After we stuffed every last speck of food into our drooling mouths we were given some warm wet towels to clean our hands (and mouth!) with.
As always, it was inevitable that I couldn't make a decision on one single dessert. There was a sharer platter, so of course, no question.
Going clockwise starting from the cheesecake of the left...
The Cake Ma-now (lime and lychee flavoured cheesecake with lychee jelly) had invigorating flavours, yet the texture was revolting. No one should ever make a cheesecake with gelatine. They should always be made with eggs and baked to give a softer texture. The base was quite plain, which is fair enough as the flavours in the cheese were so bright, but it was also too soft. A crunch was definitely needed, and even more so with the gelatine body. The lychee jelly didn't go down too smoothly either. It tasted quite watery, but perhaps it just may not be for me.
The pistachio ice cream was rich and smooth. Each spoonful filled your nose with fragrant pistachio notes. This was probably my favourite dessert of the five.

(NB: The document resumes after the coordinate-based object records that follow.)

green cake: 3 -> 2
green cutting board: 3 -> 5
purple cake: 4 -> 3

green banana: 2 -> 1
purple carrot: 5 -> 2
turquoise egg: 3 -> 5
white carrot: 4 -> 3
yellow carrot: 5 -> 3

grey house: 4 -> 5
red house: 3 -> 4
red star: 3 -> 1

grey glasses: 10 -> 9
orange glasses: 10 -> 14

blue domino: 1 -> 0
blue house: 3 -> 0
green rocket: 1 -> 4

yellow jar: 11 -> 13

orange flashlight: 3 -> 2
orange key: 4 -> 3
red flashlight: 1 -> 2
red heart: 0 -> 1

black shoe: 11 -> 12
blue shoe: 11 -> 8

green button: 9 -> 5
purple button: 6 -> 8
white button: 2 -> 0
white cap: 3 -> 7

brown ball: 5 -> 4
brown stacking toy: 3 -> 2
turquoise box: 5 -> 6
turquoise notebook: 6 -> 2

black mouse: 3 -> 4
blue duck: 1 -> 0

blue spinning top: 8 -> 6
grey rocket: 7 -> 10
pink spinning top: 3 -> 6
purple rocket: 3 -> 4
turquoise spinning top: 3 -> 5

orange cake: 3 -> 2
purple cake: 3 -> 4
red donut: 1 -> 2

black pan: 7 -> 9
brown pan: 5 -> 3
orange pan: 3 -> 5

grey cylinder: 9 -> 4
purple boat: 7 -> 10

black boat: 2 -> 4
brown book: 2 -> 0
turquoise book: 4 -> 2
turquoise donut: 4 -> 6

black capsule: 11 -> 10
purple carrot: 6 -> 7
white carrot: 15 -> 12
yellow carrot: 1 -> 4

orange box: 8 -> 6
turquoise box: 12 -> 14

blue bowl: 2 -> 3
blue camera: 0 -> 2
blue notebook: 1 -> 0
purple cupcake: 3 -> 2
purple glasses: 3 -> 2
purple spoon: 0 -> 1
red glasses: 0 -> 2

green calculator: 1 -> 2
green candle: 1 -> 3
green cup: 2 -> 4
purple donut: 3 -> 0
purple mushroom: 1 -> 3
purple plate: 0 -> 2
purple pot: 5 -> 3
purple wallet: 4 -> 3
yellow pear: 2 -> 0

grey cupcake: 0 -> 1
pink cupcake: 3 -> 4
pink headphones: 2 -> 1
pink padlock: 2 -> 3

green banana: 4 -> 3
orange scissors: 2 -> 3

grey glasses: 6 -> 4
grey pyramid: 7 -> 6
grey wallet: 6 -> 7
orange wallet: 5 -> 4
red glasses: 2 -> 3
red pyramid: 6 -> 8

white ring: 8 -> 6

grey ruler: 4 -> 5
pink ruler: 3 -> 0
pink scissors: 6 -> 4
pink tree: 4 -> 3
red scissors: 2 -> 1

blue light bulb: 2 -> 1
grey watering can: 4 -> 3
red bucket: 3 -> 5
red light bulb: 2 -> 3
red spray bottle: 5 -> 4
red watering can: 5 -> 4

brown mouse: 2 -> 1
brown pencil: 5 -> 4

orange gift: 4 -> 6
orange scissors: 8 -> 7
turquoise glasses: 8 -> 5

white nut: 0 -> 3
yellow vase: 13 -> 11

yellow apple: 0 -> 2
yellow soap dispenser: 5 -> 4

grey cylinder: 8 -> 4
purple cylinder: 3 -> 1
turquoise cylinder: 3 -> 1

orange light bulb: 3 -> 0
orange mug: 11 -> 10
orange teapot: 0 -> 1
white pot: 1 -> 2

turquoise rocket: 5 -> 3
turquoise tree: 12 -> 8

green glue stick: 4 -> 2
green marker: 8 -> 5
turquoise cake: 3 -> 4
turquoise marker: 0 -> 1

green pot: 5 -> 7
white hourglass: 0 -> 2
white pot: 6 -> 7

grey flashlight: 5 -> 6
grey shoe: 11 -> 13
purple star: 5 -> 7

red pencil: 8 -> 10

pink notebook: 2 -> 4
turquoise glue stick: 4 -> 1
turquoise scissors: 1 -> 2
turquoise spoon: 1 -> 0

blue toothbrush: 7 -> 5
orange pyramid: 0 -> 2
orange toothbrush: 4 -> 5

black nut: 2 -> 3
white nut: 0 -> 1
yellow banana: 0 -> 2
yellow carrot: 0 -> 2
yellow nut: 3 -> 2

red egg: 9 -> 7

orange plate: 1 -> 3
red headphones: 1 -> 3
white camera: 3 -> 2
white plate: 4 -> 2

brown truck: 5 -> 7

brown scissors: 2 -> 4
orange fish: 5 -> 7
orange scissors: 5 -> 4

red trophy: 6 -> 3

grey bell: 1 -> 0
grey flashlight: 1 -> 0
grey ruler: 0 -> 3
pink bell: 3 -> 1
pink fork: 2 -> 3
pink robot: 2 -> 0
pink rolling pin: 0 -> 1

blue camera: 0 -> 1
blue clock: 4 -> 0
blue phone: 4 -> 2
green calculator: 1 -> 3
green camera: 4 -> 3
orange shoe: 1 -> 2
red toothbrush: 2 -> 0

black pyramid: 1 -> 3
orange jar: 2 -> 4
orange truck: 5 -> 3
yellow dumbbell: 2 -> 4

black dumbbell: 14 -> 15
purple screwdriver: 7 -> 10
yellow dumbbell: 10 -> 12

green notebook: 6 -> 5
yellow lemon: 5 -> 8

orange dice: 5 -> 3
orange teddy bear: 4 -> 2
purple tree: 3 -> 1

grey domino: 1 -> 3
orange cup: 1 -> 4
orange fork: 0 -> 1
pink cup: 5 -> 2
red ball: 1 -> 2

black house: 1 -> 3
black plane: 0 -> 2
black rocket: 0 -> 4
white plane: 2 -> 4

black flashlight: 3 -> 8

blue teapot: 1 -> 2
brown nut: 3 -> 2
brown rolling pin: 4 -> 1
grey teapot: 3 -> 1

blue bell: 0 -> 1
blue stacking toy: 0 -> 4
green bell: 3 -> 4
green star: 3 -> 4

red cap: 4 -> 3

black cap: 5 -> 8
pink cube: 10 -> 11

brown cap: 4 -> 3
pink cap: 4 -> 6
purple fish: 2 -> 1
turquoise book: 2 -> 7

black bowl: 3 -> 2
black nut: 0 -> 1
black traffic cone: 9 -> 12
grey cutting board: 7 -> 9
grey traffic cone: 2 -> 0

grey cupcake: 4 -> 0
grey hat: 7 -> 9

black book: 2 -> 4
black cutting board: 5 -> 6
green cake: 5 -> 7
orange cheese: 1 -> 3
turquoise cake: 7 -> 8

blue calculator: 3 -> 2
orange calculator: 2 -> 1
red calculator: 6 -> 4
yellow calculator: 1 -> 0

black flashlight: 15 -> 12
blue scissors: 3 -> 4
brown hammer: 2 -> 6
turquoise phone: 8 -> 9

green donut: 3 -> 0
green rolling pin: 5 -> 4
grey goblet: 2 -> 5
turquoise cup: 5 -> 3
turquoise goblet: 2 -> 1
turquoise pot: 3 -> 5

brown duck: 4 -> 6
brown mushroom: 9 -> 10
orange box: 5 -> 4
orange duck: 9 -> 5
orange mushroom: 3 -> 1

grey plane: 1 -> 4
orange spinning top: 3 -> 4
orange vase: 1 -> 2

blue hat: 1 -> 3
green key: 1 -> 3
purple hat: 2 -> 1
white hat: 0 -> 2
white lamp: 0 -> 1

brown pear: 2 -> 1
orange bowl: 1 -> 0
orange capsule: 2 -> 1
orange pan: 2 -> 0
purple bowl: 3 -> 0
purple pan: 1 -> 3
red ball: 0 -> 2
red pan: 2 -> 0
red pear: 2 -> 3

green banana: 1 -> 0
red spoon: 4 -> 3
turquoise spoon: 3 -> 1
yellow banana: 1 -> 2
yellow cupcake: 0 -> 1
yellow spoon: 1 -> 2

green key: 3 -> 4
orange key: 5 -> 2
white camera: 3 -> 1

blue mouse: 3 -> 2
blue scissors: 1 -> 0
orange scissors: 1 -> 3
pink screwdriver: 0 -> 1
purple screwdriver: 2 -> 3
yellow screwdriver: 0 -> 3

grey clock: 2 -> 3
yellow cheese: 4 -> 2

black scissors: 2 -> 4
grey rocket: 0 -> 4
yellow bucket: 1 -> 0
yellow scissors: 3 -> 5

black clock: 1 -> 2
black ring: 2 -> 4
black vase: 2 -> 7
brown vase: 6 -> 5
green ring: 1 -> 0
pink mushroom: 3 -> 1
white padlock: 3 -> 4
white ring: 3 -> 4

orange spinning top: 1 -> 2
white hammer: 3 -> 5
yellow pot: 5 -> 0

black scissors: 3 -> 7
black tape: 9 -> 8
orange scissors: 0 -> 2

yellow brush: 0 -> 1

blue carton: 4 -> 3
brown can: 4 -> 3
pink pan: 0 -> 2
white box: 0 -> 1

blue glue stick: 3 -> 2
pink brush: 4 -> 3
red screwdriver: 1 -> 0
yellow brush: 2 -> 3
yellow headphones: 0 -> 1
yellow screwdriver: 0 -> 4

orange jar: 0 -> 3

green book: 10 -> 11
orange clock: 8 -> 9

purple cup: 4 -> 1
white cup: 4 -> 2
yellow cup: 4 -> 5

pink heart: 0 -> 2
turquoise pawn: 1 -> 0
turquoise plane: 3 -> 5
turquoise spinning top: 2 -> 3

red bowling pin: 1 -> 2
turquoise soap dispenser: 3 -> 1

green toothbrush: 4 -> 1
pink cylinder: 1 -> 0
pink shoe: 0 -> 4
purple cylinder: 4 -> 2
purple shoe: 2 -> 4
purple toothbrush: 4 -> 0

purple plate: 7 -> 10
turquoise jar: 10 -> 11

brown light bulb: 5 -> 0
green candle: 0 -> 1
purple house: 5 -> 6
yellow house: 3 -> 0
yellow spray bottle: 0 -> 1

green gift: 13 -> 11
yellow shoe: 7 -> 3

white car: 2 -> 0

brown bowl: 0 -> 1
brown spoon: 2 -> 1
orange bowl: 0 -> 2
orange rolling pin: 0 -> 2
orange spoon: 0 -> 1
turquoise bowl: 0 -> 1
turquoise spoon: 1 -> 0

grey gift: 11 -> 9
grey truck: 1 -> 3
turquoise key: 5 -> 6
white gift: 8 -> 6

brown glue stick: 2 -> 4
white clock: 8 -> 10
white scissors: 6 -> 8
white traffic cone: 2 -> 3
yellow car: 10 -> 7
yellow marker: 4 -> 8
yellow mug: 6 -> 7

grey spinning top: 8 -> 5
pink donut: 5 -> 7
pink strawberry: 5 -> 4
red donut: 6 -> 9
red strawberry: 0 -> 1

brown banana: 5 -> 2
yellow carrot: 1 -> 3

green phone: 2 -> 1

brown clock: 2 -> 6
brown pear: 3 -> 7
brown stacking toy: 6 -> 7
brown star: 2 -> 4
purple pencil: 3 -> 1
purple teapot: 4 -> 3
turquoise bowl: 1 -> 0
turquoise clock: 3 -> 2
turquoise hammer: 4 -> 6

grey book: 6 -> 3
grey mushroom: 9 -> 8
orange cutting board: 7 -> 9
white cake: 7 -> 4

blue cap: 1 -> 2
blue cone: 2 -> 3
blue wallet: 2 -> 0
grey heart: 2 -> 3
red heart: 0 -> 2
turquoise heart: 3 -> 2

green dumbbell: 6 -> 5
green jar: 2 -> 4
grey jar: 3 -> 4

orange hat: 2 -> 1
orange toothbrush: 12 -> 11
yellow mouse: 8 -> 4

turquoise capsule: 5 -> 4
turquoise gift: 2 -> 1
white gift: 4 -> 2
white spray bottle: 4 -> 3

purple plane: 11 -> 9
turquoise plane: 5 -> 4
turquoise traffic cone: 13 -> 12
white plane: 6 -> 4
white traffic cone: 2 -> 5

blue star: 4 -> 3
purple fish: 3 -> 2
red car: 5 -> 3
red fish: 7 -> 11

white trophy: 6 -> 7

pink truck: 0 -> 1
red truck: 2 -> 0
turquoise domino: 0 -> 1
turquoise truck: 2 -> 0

The Guay Ob Ma prow Sod (layered caramelised banana and coconut pudding with caramel sauce) tasted almost of pure cooked banana, with a slightly cakey texture. The layers of banana were still firm, so your teeth were able to sink into the pudding. I didn't taste much coconut, though.
The Cake Ta-krai (chocolate brownie) was a little too dry on the outside, but the centre was slightly moist, being more acceptable. The sauce on top helped as it was quite rich.
The Kow Niew Mamuang (honey mango served with coconut milk and sticky rice) was sweet, creamy and delicious.
Finally, a complementary chocolate to complete yet another exquisite meal at Mango Tree. I hope to see again you soon!